Or, nous allons voir au cours de cette dissertation que sur le sujet de l’imago Dei, Jean Calvin était en continuité avec Thomas d’Aquin, et qu’il ne rejetait pas l’héritage médiéval. Si Jean Calvin apporte un authentique développement doctrinal dans le traitement sotériologique de l’imago Dei, d’un autre côté il récupère une grande partie de la métaphysique médiévale.
Nous choisissons de traiter de l’imago Dei parce que c’est un objet théologique facile à délimiter, reconnaissable et suffisamment technique pour qu’il y ait de quoi étudier les différences théologiques et méthodologiques. Nous choisissons Thomas d’Aquin parce qu’il est à ce jour la figure de référence pour définir la scolastique médiévale, et que dans le cadre bref d’une dissertation, il est un repère commode de comparaison.
Nous ferons donc la lecture critique de l’Institution de la religion chrétienne, livre 1, chapitre 15, sections 3 et 4 (début). En effet, ce sont les sections dans lesquelles Calvin lui-même explique traiter de l’image de Dieu en l’homme.
Que c’est qu’emporte, que l’homme a esté créé à l’Image de Dieu : où sont réfutées les expositions frivoles d’Osiander et de quelques autres ; et est monstre que combien que la gloire de Dieu reluise en l’homme extérieur, et que l’Image de Dieu s’estende à toute la dignité par laquelle l’homme est éminent par-dessus toutes espèces d’animaux, le siège souverain toutesfois d’icelle a esté au cœur et en l’esprit, ou en l’âme et ses facultez, liv.1, chap. 15, sect. 3, et liv. 2, chap. 2, sect. 4. L’Image de Dieu a au commencement reluy en Adam, en clairté d’esprit, droicture de cœur, et en intégrité de toutes parties : comme on peut cognoistre par la restauration de nostre nature corrompue, quand Christ nous reforme à l’Image de Dieu et autres argumens, liv. 1, chap. 15 sect. 4.
Jean Calvin, Institution de la religion chrétienne, introduction (nous soulignons).
La section du livre 2, chapitre 2 et section 4 est mise de côté, car moins pertinente pour la comparaison entre Jean Calvin et Thomas d’Aquin que nous souhaitons.

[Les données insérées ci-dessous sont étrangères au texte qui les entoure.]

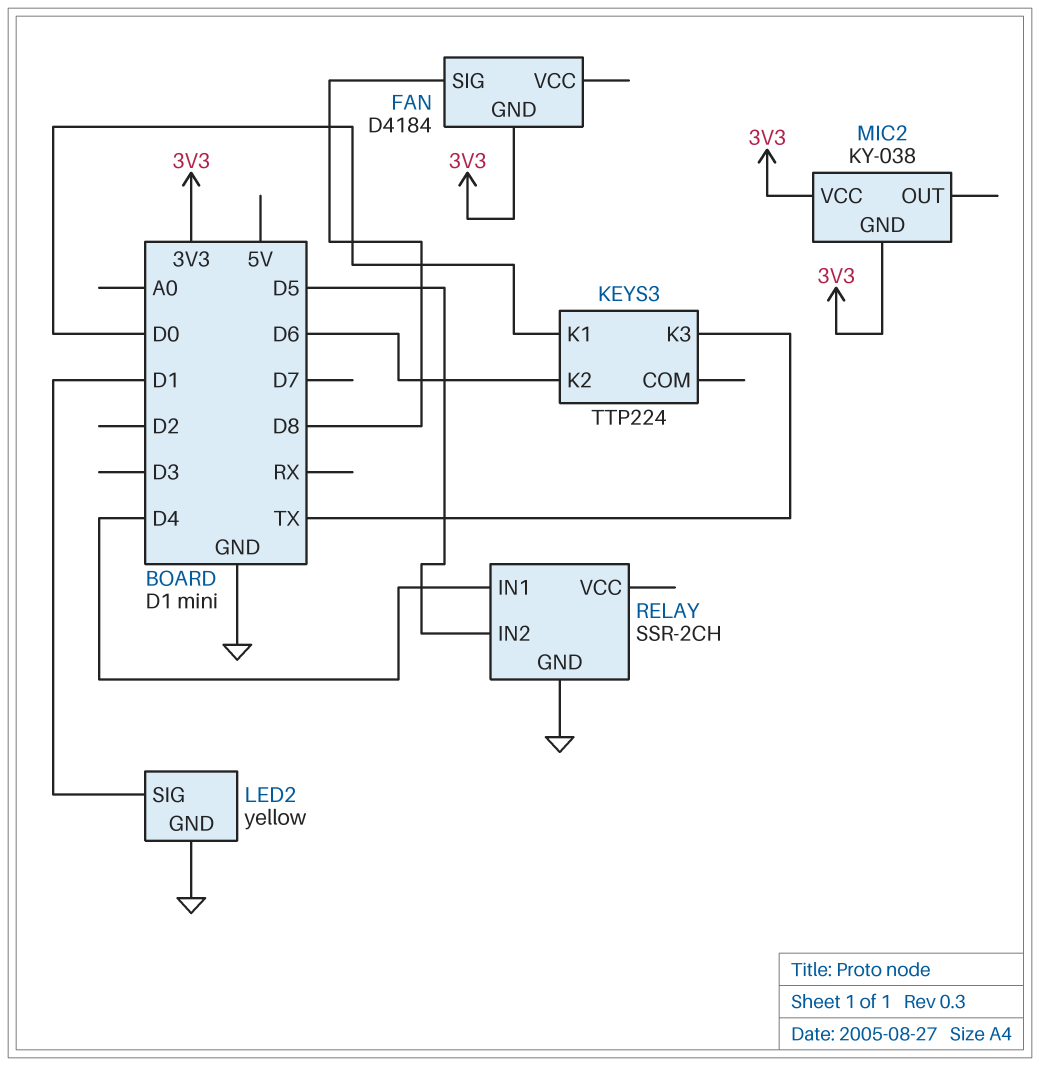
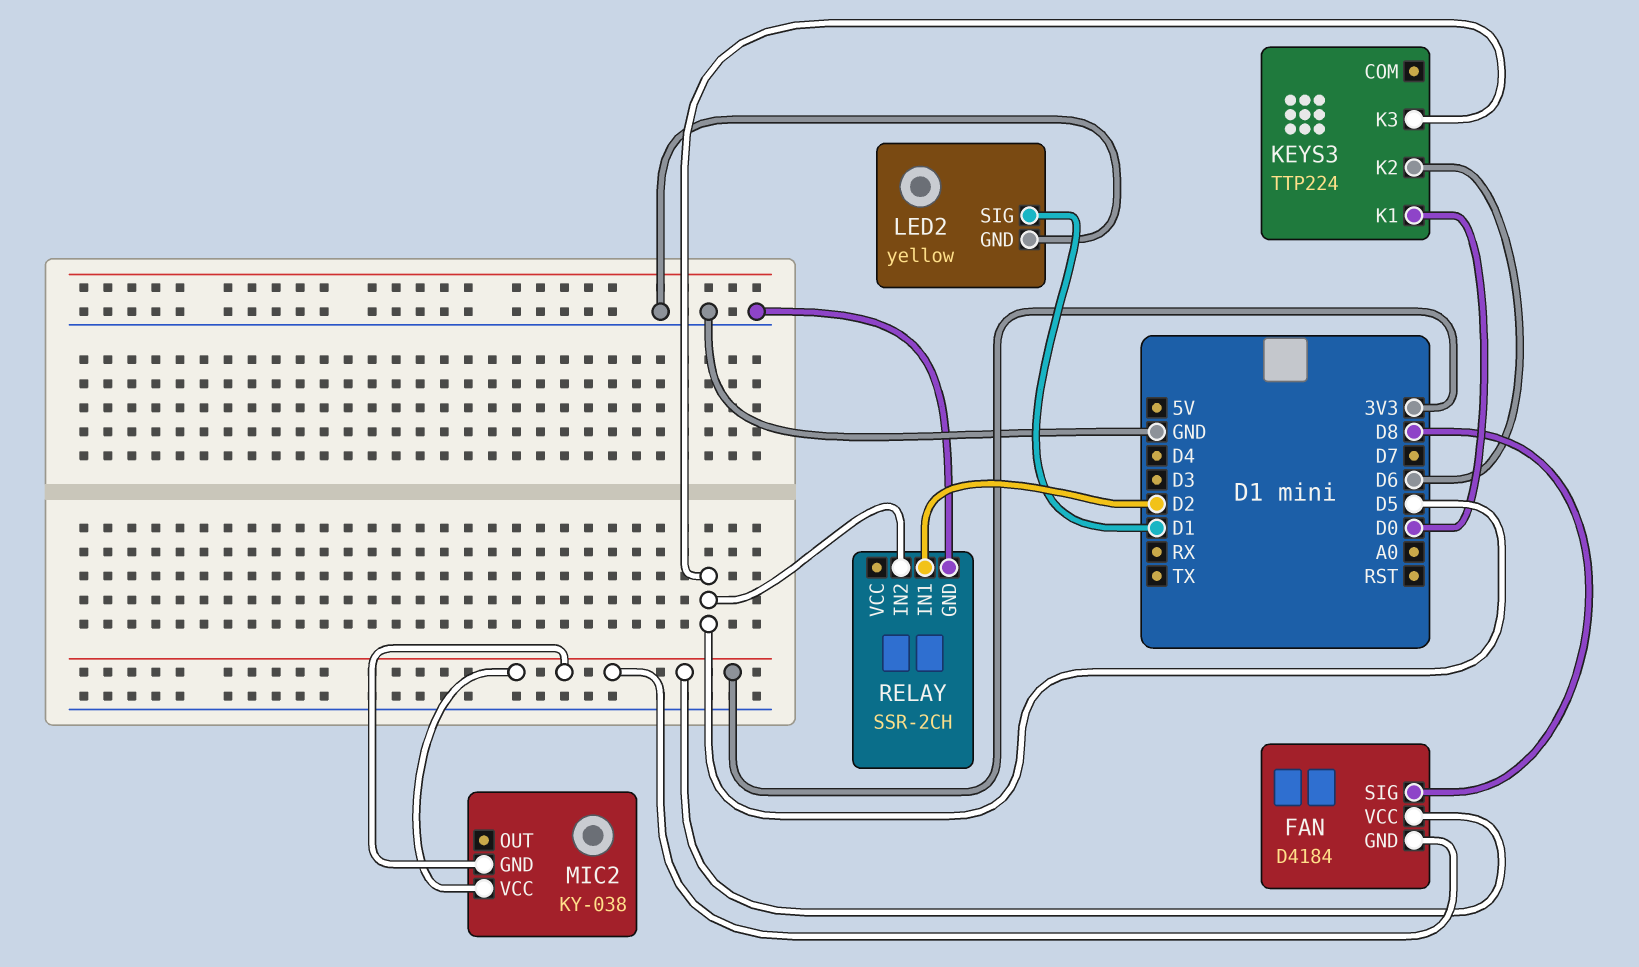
FAN pin VCC: none -> 3V3
KEYS3 pin K3: TX -> D5
RELAY pin IN1: D4 -> D2

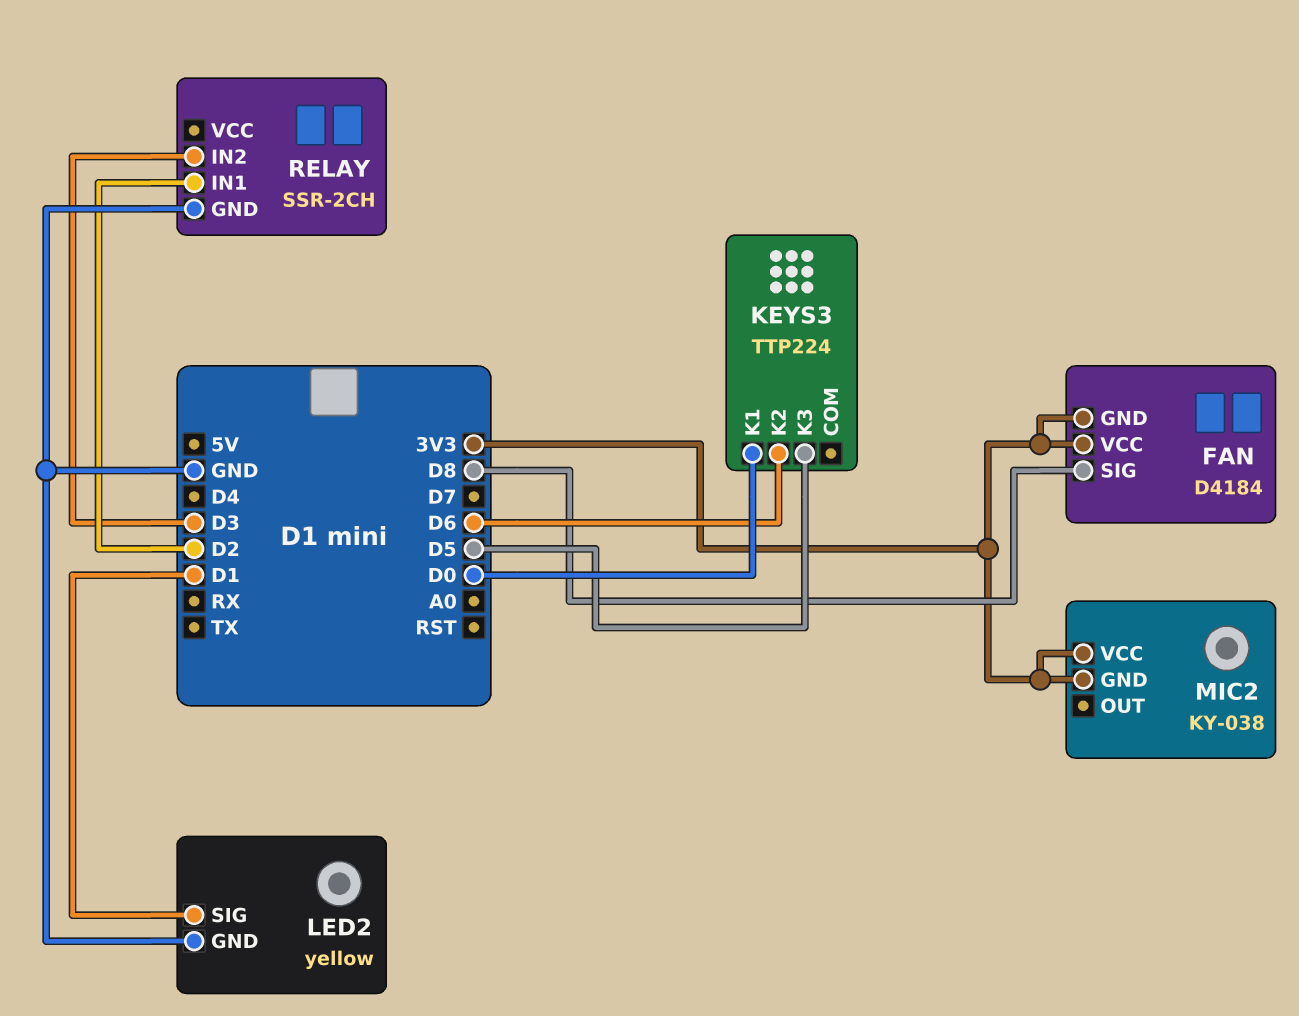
RELAY pin IN2: D5 -> D3

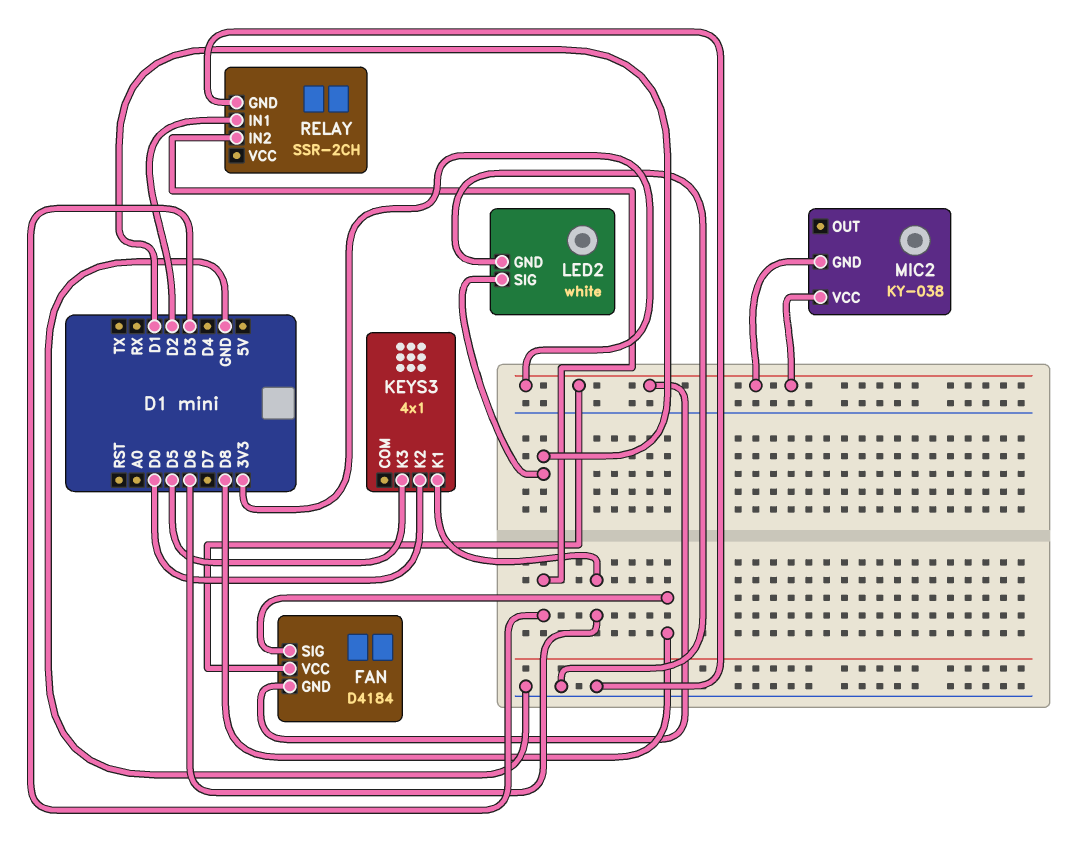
KEYS3: TTP224 -> 4x1
KEYS3 pin K1: D0 -> D6
KEYS3 pin K2: D6 -> D0
LED2: yellow -> white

Dans une première partie, nous exposerons ce que Jean Calvin enseigne sur l’imago Dei en elle-même. Ensuite, nous exposerons ce que Thomas d’Aquin dit sur le même sujet dans sa Somme théologique. En troisième partie, nous ferons l’inventaire des différences et similarités. Dans la partie finale, nous ferons la synthèse et nous recentrerons sur Jean Calvin, et nous verrons comment la position calvinienne sur l’imago Dei est en continuité avec la tradition médiévale représentée par Thomas d’Aquin et ce qu’il faut en garder.
L’imago Dei chez Jean Calvin
Rejet des thèses d’Osiander
Jean Calvin affirme que l’imago Dei est dans l’âme humaine. Il ne s’agit pas d’exclure le corps de toute participation à l’image de Dieu, mais d’affirmer que l’imago Dei est de nature spirituelle avant tout. Il s’oppose ainsi à Osiander, un luthérien qui affirmait que l’imago Dei était portée par le composé de l’âme et du corps.
Combien que la gloire de Dieu reluise mesmes en l’homme extérieur, toutesfois il n’y a doute, que le siège d’icelle ne soit l’âme. Je ne nie pas que la forme corporelle, entant qu’elle nous distingue et sépare d’avec les bestes brutes, ne nous conjoigne tant plus à Dieu et nous face approcher de luy. Et si quelqu’un me veut dire que cela aussi soit comprins sous l’image de Dieu, que l’homme a la teste levée en haut, et les yeux dressez au ciel pour contempler son origine, comme ainsi soit que les bestes ayent la teste panchée en bas, je n’y contrediray point, moyennant que ce point demeure tousjours conclud, que l’image de Dieu, laquelle se voit en ces marques apparentes, ou bien démonstre quelque petite lueur, est spirituelle.
Calvin, IRC, 1.15.3.
Il s’oppose aussi à Osiander et d’autres qui disaient que l’image de Dieu est plus spécifiquement l’image de Dieu le Fils, et sa future nature humaine. Il expose cette position à réfuter ainsi :
Car aucuns trop spéculatifs, comme Osiander, la mettant confusément tant au corps qu’en l’âme, meslent, comme l’on dit, la terre avec le ciel. Ils disent que le Père, le Fils et le sainct Esprit ont logé leur image en l’homme pourcequ’encores qu’Adam fust demeuré en son intégrité, toutesfois Jésus-Christ n’eust point laissé d’estre fait homme : ainsi, selon leur resverie, Jésus-Christ, en sa nature humaine qu’il devoit prendre, a esté le patron du corps humain.
Ibid.
Il pose alors les objections suivantes :
- Si l’humanité de Jésus est dans l’homme et que l’image de l’Esprit est dans l’homme, alors l’humanité de Jésus est à l’image de l’Esprit, ce qui crée des absurdités et des incohérences : Jésus ne précèderait plus le Saint-Esprit, la chair humaine de Jésus représenterait le Saint-Esprit, etc.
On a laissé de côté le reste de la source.